Meta AI人工智能研究院(FAIR)研究员及高级经理田渊栋指出,“我画过一张图,一开始数据量越大,模型性能表现越好,但模型离人类越近就越难获得新的数据,模型就越来越难以改进,最后总会有些corner case(边角案例,即无法想到的或不常见的案例)解决不了,这是data driven(数据驱动)最大的问题。”
非营利研究机构Epoch AI在今年7月更新的一篇论文中指出,未来数年内,(原始)数据增长的速度将难以支撑AI大模型扩展发展的速度,在2026-2032年之间的某个时间点,数据存量将耗尽。

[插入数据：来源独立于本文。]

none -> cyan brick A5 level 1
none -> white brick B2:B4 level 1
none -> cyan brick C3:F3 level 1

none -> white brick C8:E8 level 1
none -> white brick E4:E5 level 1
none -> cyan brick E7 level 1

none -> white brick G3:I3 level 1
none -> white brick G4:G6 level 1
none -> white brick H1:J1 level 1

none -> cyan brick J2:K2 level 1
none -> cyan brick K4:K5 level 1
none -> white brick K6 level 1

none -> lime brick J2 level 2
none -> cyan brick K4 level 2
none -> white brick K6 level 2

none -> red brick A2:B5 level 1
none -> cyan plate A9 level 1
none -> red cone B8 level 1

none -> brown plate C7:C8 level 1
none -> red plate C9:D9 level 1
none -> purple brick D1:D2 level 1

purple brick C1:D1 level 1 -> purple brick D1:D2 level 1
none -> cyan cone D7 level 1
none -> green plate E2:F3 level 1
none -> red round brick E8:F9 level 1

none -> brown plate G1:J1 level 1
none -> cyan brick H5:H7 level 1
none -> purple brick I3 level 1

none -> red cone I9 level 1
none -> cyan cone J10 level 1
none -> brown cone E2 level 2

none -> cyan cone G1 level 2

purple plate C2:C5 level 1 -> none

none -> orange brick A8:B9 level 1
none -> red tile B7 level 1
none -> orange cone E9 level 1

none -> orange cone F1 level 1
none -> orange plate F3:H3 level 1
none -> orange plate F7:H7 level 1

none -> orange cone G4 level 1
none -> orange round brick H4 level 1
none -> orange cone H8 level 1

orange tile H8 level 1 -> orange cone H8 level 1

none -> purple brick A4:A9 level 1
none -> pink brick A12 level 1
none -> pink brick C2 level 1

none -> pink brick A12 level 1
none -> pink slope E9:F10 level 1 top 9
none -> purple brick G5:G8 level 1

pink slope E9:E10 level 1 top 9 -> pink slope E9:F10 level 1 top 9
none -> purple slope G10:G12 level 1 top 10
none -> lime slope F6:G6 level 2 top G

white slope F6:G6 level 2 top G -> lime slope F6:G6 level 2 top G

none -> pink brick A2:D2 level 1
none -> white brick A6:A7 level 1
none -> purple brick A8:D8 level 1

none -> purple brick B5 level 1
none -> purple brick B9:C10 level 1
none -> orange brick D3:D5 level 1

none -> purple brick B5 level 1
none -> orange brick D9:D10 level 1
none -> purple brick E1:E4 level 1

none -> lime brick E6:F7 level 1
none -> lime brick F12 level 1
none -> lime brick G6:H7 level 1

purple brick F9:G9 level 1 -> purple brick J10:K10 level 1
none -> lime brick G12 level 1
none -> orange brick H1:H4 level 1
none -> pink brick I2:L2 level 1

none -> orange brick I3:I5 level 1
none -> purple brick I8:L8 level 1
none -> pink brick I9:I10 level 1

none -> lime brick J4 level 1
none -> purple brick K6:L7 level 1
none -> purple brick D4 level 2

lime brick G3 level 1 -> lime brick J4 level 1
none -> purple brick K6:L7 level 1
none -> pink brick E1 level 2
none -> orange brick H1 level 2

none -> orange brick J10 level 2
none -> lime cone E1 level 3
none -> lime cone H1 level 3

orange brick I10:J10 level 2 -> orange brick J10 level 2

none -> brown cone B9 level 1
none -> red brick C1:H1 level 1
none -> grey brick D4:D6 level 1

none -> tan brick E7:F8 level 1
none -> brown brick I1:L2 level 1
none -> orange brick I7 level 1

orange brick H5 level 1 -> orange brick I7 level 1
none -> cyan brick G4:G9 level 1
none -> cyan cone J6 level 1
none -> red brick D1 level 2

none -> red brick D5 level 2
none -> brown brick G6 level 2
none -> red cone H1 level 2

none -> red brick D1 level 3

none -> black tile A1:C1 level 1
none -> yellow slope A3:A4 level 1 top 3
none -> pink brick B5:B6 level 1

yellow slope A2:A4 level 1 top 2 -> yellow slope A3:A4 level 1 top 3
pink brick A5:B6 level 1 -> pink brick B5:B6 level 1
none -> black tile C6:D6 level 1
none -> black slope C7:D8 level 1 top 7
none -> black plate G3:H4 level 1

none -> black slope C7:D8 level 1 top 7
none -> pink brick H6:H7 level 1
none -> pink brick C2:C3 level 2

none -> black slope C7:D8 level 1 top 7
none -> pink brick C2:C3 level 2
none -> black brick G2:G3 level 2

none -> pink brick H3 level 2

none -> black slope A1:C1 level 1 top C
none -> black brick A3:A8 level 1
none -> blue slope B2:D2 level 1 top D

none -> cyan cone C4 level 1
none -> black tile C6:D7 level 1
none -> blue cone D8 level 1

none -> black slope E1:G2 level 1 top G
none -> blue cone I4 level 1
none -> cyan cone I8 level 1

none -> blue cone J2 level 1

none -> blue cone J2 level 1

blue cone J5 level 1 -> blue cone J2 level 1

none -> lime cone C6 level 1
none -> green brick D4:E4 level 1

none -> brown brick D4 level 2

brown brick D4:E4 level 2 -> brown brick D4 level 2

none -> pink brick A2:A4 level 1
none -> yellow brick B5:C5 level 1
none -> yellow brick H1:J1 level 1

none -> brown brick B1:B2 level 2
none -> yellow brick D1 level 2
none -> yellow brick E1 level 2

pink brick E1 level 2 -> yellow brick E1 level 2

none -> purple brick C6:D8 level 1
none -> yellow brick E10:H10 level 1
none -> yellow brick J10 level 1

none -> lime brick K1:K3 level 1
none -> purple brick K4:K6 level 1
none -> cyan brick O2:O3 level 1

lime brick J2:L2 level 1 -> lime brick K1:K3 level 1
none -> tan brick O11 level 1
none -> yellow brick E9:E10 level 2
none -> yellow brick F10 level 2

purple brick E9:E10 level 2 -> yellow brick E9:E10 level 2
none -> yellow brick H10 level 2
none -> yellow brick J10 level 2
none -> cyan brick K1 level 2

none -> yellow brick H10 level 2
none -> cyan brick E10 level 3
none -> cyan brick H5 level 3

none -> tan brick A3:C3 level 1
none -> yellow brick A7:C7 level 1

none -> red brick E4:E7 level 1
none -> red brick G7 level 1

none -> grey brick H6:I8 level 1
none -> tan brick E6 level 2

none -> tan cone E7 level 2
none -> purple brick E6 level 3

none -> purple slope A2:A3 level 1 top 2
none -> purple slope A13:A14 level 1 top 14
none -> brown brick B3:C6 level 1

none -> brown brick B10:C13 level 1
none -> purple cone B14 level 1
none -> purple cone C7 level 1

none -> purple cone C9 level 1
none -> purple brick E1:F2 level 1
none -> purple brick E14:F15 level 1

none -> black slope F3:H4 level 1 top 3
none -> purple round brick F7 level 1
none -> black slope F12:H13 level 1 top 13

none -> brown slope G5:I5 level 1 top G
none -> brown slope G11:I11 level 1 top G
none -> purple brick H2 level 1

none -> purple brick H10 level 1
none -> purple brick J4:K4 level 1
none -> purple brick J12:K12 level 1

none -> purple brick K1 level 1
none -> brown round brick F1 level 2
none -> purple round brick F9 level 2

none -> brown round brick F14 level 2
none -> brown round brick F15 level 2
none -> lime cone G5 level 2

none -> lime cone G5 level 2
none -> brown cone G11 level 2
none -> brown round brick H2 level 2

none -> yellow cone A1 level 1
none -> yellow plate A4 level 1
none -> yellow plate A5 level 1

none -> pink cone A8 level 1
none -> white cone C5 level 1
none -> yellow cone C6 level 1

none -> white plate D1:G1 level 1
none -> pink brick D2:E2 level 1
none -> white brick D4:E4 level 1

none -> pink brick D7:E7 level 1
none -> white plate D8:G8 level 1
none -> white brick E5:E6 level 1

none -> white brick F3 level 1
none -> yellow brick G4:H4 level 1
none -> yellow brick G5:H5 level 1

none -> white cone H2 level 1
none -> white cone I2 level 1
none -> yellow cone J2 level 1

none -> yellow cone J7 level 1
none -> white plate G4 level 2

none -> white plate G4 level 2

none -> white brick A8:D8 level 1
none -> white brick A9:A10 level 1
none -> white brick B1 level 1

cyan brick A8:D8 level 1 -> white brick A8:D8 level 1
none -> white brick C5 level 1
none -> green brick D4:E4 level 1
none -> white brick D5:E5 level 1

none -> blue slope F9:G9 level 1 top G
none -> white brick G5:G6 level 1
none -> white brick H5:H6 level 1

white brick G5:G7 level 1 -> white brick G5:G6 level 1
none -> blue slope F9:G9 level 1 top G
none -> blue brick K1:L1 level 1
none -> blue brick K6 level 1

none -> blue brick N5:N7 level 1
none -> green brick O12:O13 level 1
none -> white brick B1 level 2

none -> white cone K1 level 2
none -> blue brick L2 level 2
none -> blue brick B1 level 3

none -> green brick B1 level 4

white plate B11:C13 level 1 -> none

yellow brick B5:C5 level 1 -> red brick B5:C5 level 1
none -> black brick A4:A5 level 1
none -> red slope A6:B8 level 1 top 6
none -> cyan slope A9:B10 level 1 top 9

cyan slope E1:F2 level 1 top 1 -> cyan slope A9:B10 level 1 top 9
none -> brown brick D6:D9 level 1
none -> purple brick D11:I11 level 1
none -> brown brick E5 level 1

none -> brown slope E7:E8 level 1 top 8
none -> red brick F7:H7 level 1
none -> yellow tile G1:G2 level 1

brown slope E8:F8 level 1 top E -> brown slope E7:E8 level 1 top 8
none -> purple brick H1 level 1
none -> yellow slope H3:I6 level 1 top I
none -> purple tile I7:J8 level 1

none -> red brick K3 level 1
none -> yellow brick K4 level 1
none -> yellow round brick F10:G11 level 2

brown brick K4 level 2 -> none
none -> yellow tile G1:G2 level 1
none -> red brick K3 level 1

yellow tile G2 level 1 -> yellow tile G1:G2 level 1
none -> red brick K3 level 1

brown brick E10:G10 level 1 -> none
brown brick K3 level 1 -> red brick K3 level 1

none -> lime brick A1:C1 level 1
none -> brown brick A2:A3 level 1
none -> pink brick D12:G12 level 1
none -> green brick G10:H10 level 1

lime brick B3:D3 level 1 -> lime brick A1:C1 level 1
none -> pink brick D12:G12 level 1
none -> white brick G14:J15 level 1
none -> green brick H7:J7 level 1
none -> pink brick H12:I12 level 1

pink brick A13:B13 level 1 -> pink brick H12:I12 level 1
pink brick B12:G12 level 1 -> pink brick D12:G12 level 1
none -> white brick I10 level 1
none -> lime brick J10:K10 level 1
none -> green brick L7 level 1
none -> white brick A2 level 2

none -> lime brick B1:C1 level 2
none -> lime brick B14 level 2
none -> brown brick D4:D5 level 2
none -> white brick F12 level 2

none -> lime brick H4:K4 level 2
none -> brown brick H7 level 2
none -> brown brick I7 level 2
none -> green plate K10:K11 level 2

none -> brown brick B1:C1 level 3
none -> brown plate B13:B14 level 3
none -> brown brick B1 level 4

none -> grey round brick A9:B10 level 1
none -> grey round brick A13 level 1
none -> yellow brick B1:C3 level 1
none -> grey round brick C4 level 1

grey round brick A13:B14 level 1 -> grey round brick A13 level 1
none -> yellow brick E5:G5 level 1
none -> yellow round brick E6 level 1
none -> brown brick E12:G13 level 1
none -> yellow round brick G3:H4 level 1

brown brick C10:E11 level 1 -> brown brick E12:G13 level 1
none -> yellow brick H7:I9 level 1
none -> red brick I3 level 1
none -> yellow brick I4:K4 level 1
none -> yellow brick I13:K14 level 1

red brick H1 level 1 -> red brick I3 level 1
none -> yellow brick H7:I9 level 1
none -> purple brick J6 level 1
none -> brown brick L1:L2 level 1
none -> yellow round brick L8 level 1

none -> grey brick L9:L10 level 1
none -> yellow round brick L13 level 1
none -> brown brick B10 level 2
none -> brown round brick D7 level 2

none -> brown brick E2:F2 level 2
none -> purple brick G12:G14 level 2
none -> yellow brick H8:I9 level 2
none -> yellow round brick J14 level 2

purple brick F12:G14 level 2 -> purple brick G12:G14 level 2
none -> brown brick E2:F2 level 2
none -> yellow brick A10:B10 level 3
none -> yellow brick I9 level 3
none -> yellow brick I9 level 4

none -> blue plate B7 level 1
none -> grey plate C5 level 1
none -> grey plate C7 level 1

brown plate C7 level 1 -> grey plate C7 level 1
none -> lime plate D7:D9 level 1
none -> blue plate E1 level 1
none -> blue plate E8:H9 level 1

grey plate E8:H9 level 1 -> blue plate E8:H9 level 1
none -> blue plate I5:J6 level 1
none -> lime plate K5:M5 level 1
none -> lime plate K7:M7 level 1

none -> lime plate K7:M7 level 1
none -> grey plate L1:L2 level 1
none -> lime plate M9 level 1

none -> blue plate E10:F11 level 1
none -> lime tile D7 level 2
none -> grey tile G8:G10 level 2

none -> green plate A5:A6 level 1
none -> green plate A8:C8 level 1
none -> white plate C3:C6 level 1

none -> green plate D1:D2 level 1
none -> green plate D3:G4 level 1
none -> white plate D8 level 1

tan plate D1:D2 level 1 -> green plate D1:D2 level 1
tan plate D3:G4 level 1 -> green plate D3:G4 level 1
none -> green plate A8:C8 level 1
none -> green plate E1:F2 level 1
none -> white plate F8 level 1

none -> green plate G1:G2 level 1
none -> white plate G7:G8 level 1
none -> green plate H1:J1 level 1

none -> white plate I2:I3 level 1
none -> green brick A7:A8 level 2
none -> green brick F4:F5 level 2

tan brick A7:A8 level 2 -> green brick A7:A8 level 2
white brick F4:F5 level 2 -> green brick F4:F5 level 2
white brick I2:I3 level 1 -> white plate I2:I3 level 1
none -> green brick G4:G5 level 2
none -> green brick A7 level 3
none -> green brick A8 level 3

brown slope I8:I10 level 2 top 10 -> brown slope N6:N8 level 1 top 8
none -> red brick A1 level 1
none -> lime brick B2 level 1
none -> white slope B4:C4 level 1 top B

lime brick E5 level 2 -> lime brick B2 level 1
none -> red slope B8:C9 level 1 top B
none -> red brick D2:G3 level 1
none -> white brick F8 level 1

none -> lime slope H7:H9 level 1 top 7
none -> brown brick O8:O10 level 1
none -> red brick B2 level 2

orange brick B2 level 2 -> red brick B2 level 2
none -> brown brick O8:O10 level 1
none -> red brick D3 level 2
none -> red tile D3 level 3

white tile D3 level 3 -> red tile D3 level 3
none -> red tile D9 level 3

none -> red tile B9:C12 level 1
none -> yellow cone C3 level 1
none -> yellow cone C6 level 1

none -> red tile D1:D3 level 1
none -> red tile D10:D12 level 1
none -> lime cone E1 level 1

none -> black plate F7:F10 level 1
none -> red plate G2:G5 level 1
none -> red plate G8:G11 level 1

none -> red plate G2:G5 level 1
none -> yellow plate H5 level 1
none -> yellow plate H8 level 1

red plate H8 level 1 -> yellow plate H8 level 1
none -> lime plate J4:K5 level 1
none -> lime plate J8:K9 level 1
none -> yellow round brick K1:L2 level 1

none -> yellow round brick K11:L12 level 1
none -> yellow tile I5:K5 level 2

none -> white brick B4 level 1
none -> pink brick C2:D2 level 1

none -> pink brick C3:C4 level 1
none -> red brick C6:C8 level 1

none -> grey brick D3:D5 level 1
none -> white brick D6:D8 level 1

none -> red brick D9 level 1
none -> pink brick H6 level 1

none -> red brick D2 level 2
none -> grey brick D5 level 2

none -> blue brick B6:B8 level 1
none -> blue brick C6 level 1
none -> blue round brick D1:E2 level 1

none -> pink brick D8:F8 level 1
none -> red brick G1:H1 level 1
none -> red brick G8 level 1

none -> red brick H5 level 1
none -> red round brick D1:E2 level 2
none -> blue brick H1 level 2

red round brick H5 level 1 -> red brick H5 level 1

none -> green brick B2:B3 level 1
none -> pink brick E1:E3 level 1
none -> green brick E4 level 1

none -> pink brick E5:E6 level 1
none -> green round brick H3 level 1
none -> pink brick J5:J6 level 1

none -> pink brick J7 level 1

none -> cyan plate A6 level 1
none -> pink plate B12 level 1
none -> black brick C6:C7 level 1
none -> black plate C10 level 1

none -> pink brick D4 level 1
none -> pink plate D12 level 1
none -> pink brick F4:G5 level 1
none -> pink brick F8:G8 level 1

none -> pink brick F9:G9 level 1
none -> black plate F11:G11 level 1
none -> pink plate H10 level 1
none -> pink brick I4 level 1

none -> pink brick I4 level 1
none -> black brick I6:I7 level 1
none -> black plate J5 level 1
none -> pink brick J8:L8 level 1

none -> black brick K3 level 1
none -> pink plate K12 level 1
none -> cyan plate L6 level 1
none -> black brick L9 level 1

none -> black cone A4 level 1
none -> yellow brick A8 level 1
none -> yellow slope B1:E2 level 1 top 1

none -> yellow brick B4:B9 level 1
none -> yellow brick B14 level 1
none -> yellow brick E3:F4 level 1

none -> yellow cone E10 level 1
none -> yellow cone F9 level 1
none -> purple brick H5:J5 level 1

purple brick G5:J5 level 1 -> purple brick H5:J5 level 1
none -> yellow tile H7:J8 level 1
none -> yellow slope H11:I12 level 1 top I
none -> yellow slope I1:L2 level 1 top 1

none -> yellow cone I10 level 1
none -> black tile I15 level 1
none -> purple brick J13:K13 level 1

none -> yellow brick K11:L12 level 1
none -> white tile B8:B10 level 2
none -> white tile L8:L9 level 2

实际上,OpenAI已不是第一次遭遇“数据资源不足”的问题。此前已有媒体报道指出,在训练GPT-5时,OpenAI因文本数据不足,正在考虑使用YouTube公开视频转录出的文本。
如今OpenAI再度碰上数据资源难题,甚至因此影响到了新模型进展。“但这代表‘天塌了,’”The Information这篇文章的作者之一Amir Efrati指出,OpenAI正在作出调整,或许将有新的Scaling Law取代旧Scaling Law。
值得一提的,当地时间11月9日,OpenAI安全系统团队负责人翁荔(Lilian Weng)宣布将离开已经工作了近7年的OpenAI。她公开分享了发给团队的离职信,但其中并未言明具体离职原因及未来职业去向,仅表示“是时候重新出发,探索新的领域了”。